The resulting portrait represents the peak of Lichtenstein's over five-decade inquiry into the possibilities of sculpture. Indeed, sculpture had occupied a central position in Lichtenstein's oeuvre from its very beginnings: while Lichtenstein already experimented with carved wood and stone, terracotta and various assemblages as early as the 1940s, it was notably of the mid-1960s that he embraced the sculptural form as means to further his unique Pop idiom — translating inherently two-dimensional source images into sculptural form. In 1967, Lichtenstein declared, as quoted by author John Coplans, "I was interested in putting two-dimensional symbols on a three-dimensional object." 

However, in contrast to Lichtenstein's early sculpture Woman: Sunlight, Moonlight distinguishes itself with its radical flatness.It brilliantly articulates the way in which the artist blurs the boundaries of drawing, sculpture and painting. "These pieces," art critic and art historian Hal Foster indeed explained, "exist between painting and sculpture in terms not only of genre but also of structure; where Minimalist objects are neither painting nor sculpture…Pop objects tend to be both-and. If most representational painting is a two-dimensional encoding of three dimensional objects, Lichtenstein reverses the process here, and freezes it somewhere in between."

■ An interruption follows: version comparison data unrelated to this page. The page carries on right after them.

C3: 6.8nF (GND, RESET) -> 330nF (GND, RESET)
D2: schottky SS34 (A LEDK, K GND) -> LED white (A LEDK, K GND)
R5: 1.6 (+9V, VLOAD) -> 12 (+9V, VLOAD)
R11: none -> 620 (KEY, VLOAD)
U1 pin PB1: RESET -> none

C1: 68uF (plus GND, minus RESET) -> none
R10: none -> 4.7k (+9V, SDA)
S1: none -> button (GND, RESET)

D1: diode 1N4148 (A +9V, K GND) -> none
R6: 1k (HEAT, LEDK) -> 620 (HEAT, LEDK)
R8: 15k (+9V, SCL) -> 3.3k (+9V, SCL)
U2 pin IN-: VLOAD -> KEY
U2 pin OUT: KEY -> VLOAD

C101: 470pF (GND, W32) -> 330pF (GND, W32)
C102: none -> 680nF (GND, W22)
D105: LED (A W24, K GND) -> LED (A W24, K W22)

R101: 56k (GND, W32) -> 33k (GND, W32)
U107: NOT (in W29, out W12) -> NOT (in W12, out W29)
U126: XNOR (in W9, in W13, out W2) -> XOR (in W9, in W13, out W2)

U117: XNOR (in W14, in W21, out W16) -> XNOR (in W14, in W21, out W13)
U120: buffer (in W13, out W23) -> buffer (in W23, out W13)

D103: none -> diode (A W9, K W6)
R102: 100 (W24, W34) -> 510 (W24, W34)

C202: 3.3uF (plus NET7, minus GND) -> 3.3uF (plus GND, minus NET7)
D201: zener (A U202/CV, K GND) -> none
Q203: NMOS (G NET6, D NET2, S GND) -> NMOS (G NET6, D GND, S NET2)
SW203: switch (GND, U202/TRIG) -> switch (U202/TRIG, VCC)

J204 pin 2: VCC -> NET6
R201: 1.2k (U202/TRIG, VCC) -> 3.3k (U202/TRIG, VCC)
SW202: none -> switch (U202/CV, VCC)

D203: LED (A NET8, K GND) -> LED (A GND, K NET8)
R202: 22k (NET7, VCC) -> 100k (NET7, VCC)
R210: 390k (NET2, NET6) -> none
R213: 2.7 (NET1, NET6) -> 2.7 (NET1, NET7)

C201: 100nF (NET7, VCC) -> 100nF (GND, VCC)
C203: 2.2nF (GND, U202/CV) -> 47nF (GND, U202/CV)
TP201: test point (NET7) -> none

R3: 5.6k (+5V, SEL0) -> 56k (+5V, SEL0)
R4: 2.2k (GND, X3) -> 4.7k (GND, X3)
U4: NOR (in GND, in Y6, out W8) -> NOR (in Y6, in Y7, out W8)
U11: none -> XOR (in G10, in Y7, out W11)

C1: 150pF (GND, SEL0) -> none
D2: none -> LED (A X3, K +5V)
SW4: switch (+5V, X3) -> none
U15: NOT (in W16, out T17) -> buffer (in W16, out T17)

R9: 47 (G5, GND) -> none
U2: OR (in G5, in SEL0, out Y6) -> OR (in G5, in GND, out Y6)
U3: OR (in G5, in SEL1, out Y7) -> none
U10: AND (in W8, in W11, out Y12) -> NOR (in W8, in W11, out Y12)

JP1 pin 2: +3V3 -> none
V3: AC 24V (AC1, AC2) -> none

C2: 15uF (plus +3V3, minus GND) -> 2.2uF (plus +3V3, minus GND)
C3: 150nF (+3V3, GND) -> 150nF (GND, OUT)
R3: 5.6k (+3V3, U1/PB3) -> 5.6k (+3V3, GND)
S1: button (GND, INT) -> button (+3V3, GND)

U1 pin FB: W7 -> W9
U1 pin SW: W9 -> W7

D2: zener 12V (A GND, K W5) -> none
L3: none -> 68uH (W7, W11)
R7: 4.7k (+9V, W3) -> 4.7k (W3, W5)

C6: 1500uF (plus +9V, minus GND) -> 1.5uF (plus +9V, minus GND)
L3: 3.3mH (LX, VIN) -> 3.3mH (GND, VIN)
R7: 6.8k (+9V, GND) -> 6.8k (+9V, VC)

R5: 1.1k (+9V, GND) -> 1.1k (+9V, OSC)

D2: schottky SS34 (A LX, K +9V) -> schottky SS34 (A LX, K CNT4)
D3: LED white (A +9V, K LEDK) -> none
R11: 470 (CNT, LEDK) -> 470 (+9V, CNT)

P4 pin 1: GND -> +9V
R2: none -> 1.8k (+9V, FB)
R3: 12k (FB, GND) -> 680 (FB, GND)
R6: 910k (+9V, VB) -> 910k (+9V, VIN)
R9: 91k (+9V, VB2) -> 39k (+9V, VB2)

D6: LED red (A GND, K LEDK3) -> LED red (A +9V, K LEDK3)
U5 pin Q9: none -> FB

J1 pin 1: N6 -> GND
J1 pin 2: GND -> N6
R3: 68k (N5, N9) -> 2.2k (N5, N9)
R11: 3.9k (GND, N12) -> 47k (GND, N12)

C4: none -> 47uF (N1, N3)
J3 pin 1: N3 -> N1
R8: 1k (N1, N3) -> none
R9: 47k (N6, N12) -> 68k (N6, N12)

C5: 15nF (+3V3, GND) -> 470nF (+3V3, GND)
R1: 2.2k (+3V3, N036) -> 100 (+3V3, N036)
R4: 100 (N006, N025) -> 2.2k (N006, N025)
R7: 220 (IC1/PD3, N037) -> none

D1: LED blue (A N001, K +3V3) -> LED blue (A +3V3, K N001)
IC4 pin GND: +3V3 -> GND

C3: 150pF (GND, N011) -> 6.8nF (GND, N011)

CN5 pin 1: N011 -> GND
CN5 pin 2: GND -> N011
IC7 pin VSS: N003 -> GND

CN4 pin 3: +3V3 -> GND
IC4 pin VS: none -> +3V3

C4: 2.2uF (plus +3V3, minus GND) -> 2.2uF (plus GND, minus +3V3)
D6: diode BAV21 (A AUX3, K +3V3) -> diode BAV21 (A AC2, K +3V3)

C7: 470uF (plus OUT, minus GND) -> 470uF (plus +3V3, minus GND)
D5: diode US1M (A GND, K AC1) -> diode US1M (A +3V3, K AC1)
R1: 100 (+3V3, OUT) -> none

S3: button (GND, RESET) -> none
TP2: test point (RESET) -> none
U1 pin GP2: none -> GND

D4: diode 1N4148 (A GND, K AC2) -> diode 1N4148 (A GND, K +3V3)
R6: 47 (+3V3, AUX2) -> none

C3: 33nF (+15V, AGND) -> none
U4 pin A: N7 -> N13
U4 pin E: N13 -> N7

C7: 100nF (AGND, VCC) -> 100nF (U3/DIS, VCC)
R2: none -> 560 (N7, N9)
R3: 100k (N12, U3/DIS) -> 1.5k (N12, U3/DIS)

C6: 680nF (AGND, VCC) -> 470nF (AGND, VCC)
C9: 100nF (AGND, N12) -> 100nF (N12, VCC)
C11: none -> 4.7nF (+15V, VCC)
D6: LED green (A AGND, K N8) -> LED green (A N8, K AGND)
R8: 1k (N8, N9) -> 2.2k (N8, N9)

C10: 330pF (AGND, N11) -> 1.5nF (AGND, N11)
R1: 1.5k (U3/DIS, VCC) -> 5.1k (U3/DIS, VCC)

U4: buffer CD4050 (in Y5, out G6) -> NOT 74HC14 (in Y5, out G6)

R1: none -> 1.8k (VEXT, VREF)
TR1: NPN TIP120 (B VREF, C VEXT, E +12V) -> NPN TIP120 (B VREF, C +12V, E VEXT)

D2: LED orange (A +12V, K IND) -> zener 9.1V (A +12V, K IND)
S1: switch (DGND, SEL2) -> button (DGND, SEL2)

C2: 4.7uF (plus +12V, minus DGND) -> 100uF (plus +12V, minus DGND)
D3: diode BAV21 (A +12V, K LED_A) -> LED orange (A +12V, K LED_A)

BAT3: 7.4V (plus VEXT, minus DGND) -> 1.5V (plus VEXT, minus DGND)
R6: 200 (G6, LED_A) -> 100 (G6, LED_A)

(Above) Roy Lichtenstein Nude with Bust (Study), 1995. Graphite on tracing paper © Estate of Roy Lichtenstein; (Below) Roy Lichtenstein Woman: Sunlight, Moonlight (Study). Graphite and colored pencils on paper © Estate of Roy Lichtenstein

With Woman: Sunlight, Moonlight the viewer is presented with the culmination of Lichtenstein's exploration of the female bust. Apart from Head with Blue Shadow, 1965 (Nasher Sculpture Center, Dallas), the iconoclastic form of the female bust also prominently featured in Nude with Bust, 1995, a striking painting from Lichtenstein's acclaimed Nude series that would arguably serve as the starting point for developing this particular sculpture. Isolating the bust depicted in the aforementioned painting, Lichtenstein over the course of a year refined the composition in various drawings and mock models, ultimately creating a full-scale maquette from which the casting model would be created. Volume and depth is here transformed into compact line and color, giving the impression of an image cut-out from a newspaper or magazine floating in air. Seemingly drawn in space with fluid brushstrokes, the painted and patinated bronze outlines hover between two- and three-dimensionality — the subtle interplay of negative and positive space giving rise to a tantalizing image in flux. As Lichtenstein importantly explained, "I don't think the importance of the art has anything to do with the importance of the subject matter. I think importance resides more in the unity of the composition and in the inventiveness of perception."

Woman: Sunlight, Moonlight, 1996 and Nude with Bust, 1995 in the exhibition Roy Lichtenstein: A Retrospective at the National Gallery of Art, Washington, D.C., 14 October 2012 – 13 January 2013. Artwork © Estate of Roy Lichtenstein; Photography National Gallery of Art, Rob Shelley, Courtesy The Roy Lichtenstein Foundation Archives

Following in the conceptual footsteps of Picasso and Matisse, Lichtenstein abstracts the lovelorn heroine from the comic-book frame source image, and transforms her into a larger than life sculptural portrait in its own right. Lichtenstein, in the last interview ever given before his death in 1997 with David Sylvester, described this process of abstraction and slippage in the following way: "I've been using gradated dots or colors that go from one form to another, but the idea is that the lines could act like that to make areas or localities of the things that are independent. Of course, they don't look like anything in nature, so there's no subject matter excuse--though we don't really have to have excuses, I think, after Mondrian or Picasso or Cézanne...If you did it without the subject matter you wouldn't know this was being done, so the subject matter helps because there's a reference to reality. Some kind of reality anyway."

Belonging to the last works Lichtenstein created, Woman: Sunlight, Moonlight, beautifully articulates the way in which the artist continued his Modern artistic forebears' investigation into the role of subject in art and the functions of line, color and spatial depth.